While the benefits of annuities are not as significant for high-net-worth individuals who have significant assets to rely on, there are still some that can prove advantageous to have as part of a comprehensive retirement plan. Here are three kinds of annuities that are worth considering for wealthy investors:
Longevity Annuity
One of the top concerns of most retirees is that they will outlive their savings. A longevity annuity — also called an advanced life deferred/delayed annuity — can provide some peace of mind. Payouts do not begin until the annuitant (the person buying the annuity) reaches a certain age, typically around 80. After that, the annuity pays a guaranteed income for life.
The downside? If the annuitant dies prior to reaching the minimum payout age, their beneficiaries get nothing. Beneficiaries payout is dependant on the specific policy options.
Hybrid Long-Term Care Annuity
Hybrid long-term care annuities combine the features of a fixed annuity with a long-term care rider. These annuities have become more popular in recent years as standalone long-term care insurance premiums have jumped, and many insurers are no longer willing to offer traditional long-term care policies.
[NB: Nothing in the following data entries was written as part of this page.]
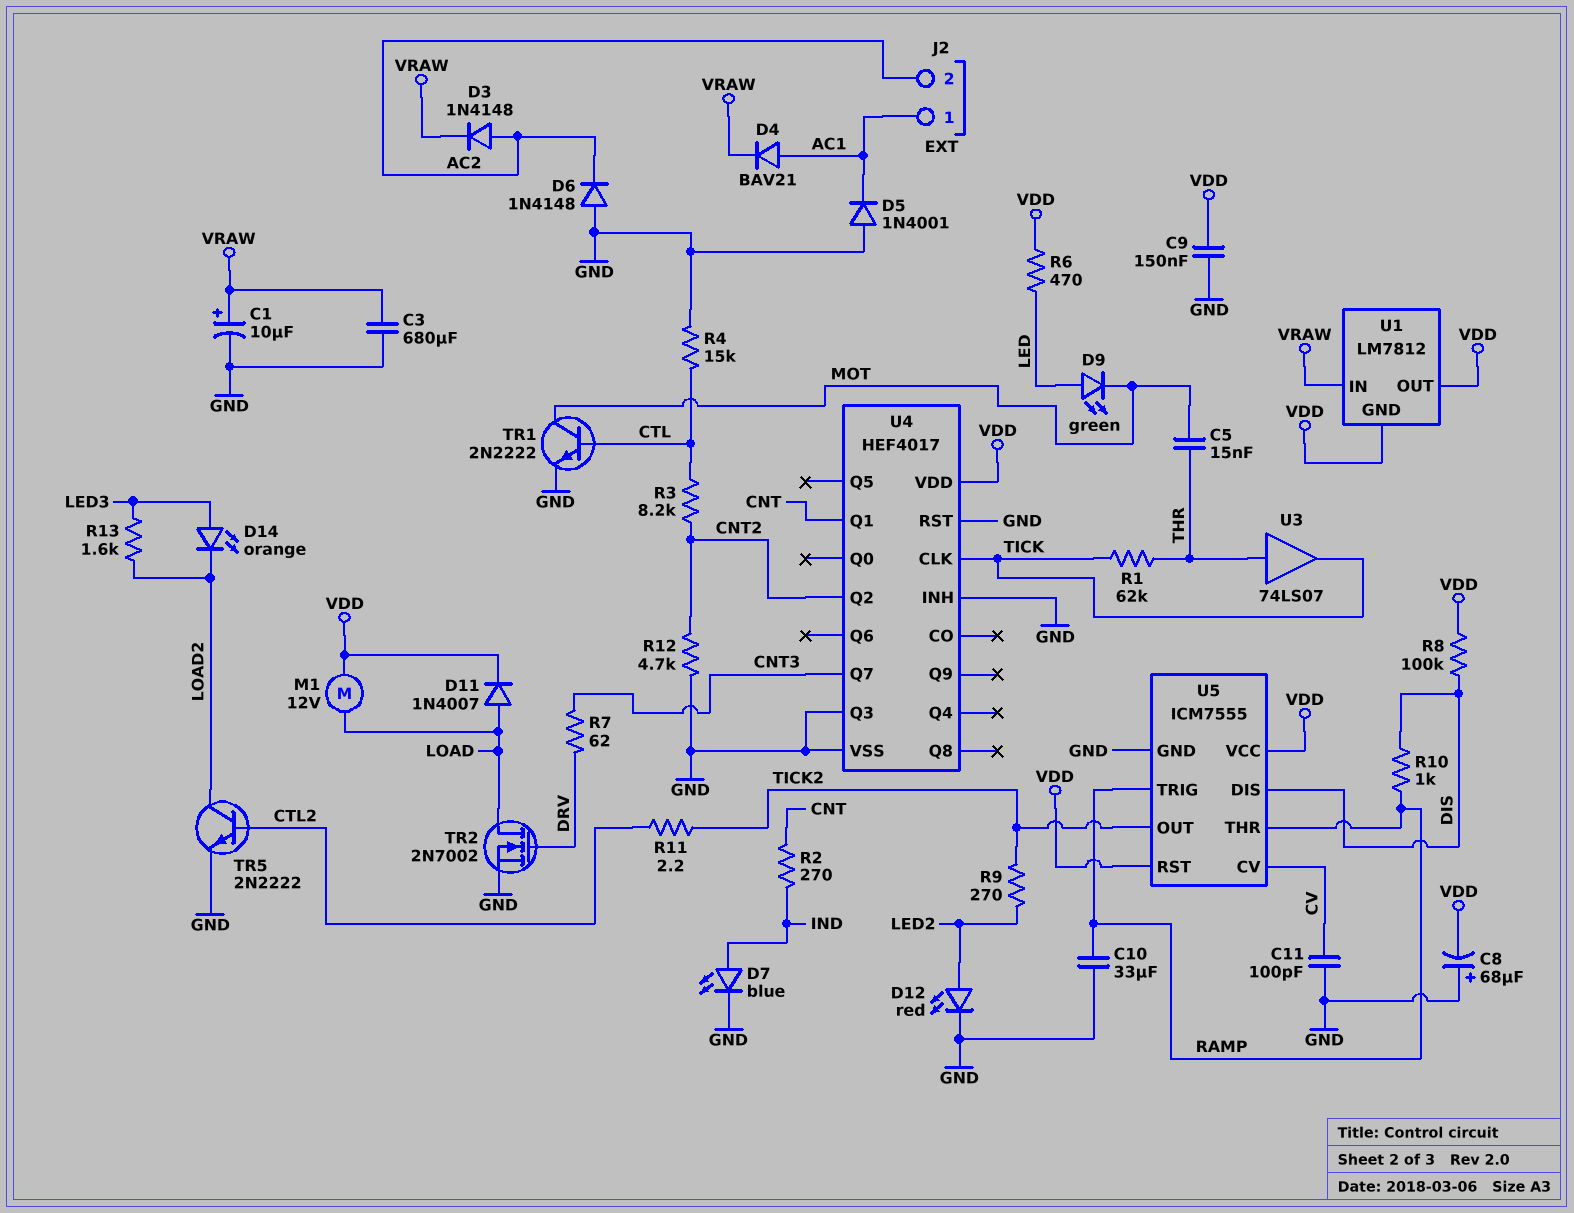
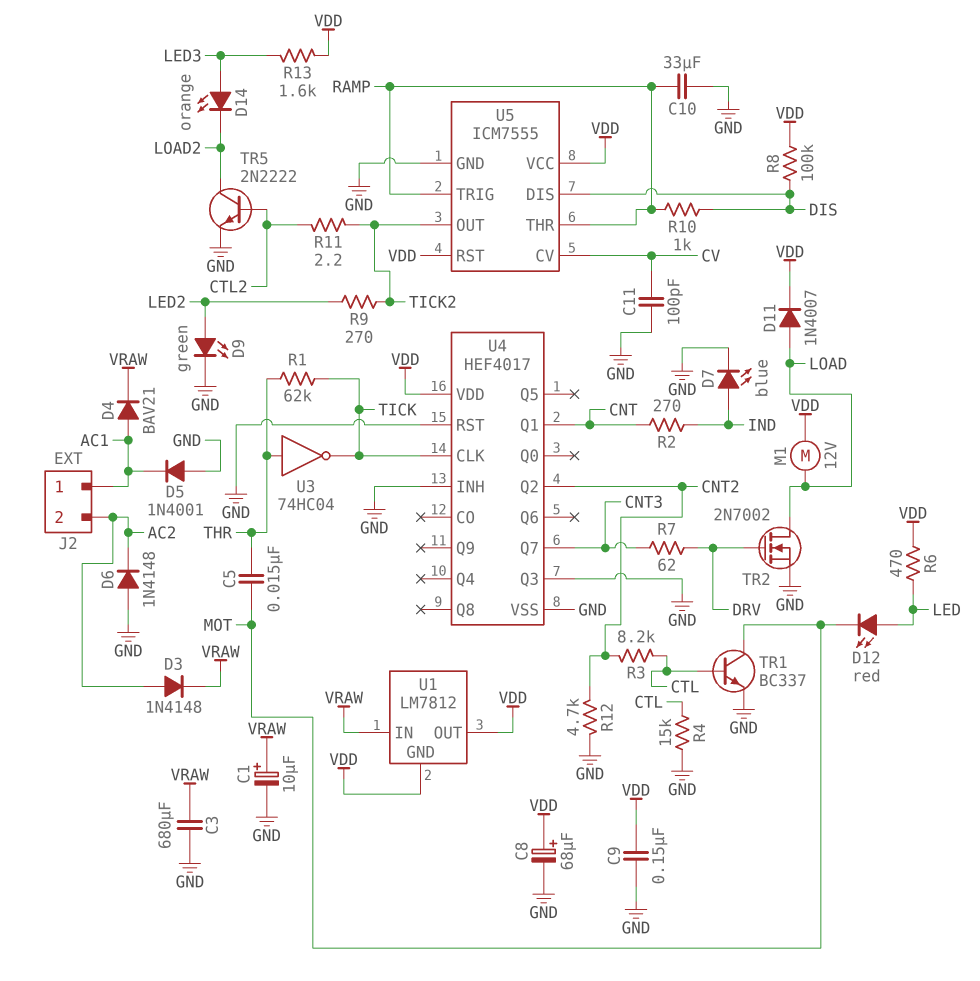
C8: 68uF (plus GND, minus VDD) -> 68uF (plus VDD, minus GND)
D9: LED green (A LED, K MOT) -> LED green (A LED2, K GND)
D12: LED red (A LED2, K GND) -> LED red (A LED, K MOT)
R13: 1.6k (LED3, LOAD2) -> 1.6k (LED3, VDD)
TR1: NPN 2N2222 (B CTL, C MOT, E GND) -> NPN BC337 (B CTL, C MOT, E GND)
U3: buffer 74LS07 (in THR, out TICK) -> NOT 74HC04 (in THR, out TICK)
The hybrid long-term care annuity takes a regular deferred fixed annuity with a fixed interest rate but uses a portion of the interest earnings to fund a long-term care rider.
This type of annuity benefits both annuitants (who may always withdraw the funds at a later date) as well as beneficiaries. If the annuitant ends up not using the long-term care rider, the annuity may be bequeathed, bypassing probate.
Charitable Gift Annuity
Charitable gift annuities allow investors to generate income, reduce tax liability, and donate to a charitable organization all at once.
To start the annuity, the annuitant makes a donation – in some cases, as little as $5,000 – to a single charity that is put into a reserve account and invested. Based on the annuitant’s age at the time of the donation, they will receive a fixed periodic payout for life. After the annuitant passes, the charity receives the remainder of the donation.
Aside from the income generated by these charitable gift annuities, you may also be able to claim a tax deduction at the time of the original donation, based on the estimated amount that the charity will receive after all annuity payments have been made. Based on your life expectancy, part of the payments you receive may also be tax-free.
Benefits include a guaranteed lifetime income stream (some of which may be tax-free), an immediate tax deduction of the donation, and flexibility in gift types (cash, personal property, securities). The drawbacks: once you make the donation, it cannot be refunded. Additionally, the income stream generated by the charitable gift annuity will not be adjusted for inflation.
Evaluate Annuities as Part of Your Retirement Planning Process
There are many types of annuities and though some have a bad rap, the right annuity can be the best solution for an investor’s retirement needs.
However, buying an annuity can take up a significant amount of your liquidity and they are not without risks. If you’re thinking about buying one, it is best to work with a financial advisor and make that investment decision as part of a comprehensive retirement planning process — especially if you’re a high-net-worth individual. Your advisor can help you fully understand the pros and cons of a particular annuity and what, if any, alternative options may work better for your unique financial situation.